TV broadcasters were required to be full digital and shut down their analog transmitters in Feb. 2009. This freed up spectrum for the new "700 MHZ public safety band" that is currently being implemented in Brown County.



There is also an FCC mandate for all non-public safety stations to operate on channels with a bandwidth of 12.5 kHz or less beginning January 13, 2013.



The digital premise is that it generally allows more use in a more efficient/ flexible use of band space.



The Mike and Club took advantage of a recent D-Star promotion to enable area amateurs to get their feet wet with digital two-way radio.



D-STAR offers digital voice, short data message, GPS tracking and much more!



Further details can be found on the D-Star page.

Monday, June 13, 2011

Innovating Makerspaces

Ham radio operators have long been some of the original open source , Do-It-Yourself (DIY) proponents.

Going back in time, radio stuff was expensive and out of the reach of a lot of hams. So they invented newer and mostly cheaper ways of doing things. They also came up with better ways of doing things because somebody else would see that idea in print and improve upon it. Of course the technology was rather rudimentary, and there was little way to go but up at that point in radio technology calendar.

What most people tend not to think about is the open-source nature of Amateur Radio. While operators most often are seen working in emergency situations, many of the modern conveniences we have today—cell phones, satellites, wireless devices— were developed and tested by radio amateurs.

Decades ago, amateur radio operators were on the forefront of scores of technological innovations, including television, digital communications, solid-state design and cellular networks. The hobby's roots trace back to radio pioneers such as Guglielmo Marconi and FM-inventor Edwin Armstrong.

Well a lot has changed over the years in society and ham radio. Many amateurs have gotten away from these "do-it-yourself" roots. But those types are still out there!

When the economic crisis first started to unfold in 2009, the Wall Street Journal just had an article on how Tinkering is making a comeback amid the economic crisis.

"The American tradition of tinkering -- the spark for inventions from the telephone to the Apple computer -- is making a comeback, boosted by renewed interest in hands-on work amid the economic crisis and falling prices of high-tech tools and materials.

Engineering schools across the country report students are showing an enthusiasm for hands-on work that hasn't been seen in years. Workshops for people to share tools and ideas -- called "hackerspaces" -- are popping up all over the country; there are 124 hackerspaces in the U.S."

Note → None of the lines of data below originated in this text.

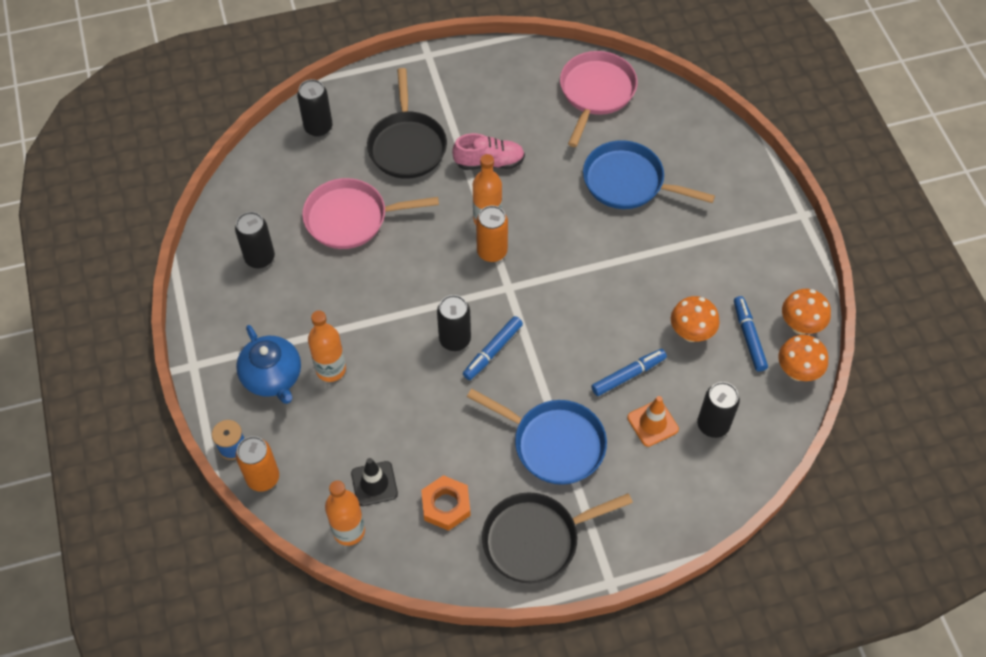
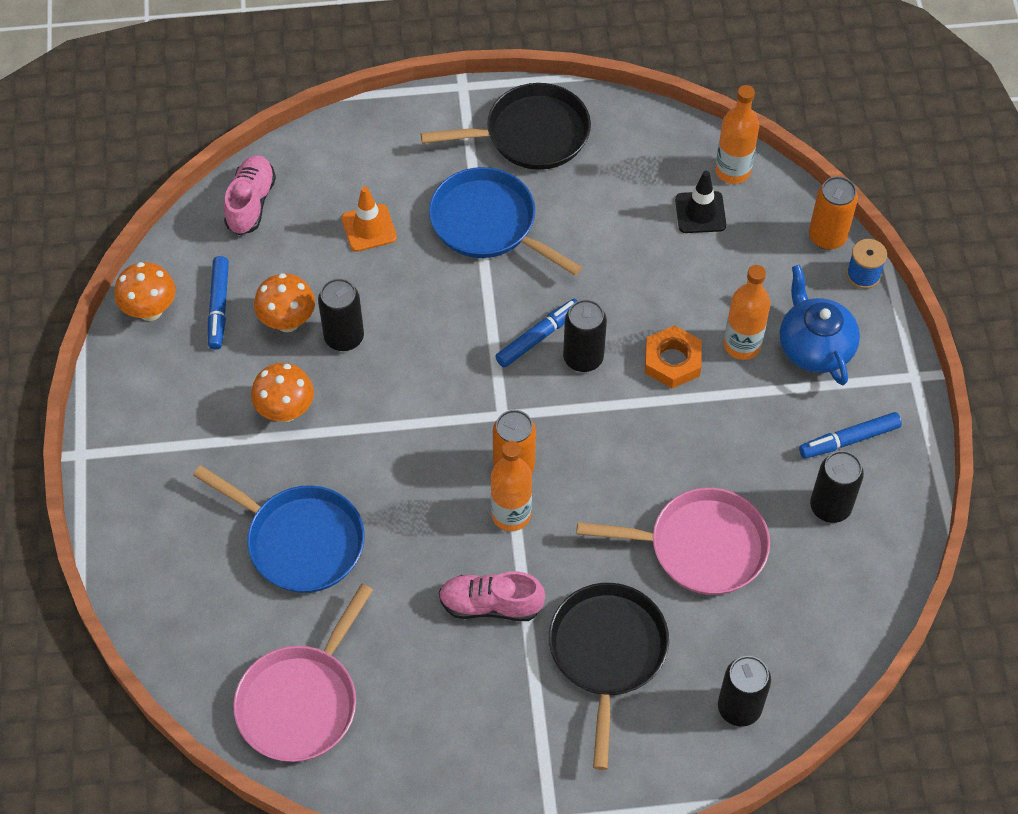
camera: 170 degrees left, 0 degrees up
(446, 505) = (623, 180): orange nut -> orange nut (672, 361)
(628, 375) = (380, 284): blue marker -> blue marker (849, 440)
(713, 425) = (300, 216): black can -> black can (344, 337)
(758, 430) = (251, 203): none -> pink shoe
(797, 372) = (178, 258): orange mushroom -> orange mushroom (286, 411)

In 2005 just shortly before the economic mess stated to unfold, Make Magazine was introduced by O'Reilly Media. It focuses on do it yourself (DIY) and/or DIWO (Do It With Others) projects involving computers, electronics, robotics, metalworking, woodworking and other disciplines.

The magazine was well accepted by engineering and electronics students. And led to the first Maker Faire. An event filled with DIY projects, science, demos.

These "fests" are now in their 6th year, and being held in California, Detroit and New York and many other places.

As mentioned in the Wall Street Journal article, regional groups are popping up all over the place to help support this innovation. These are referred to as Makerspaces/ Hackerspaces. They are places where people with common interests, usually in science, technology, or arts can meet, socialize and collaborate. A Makerspace can be viewed as a community lab, machine shop, or workshop where people of diverse backgrounds can come together to share resources and knowledge to build/make things.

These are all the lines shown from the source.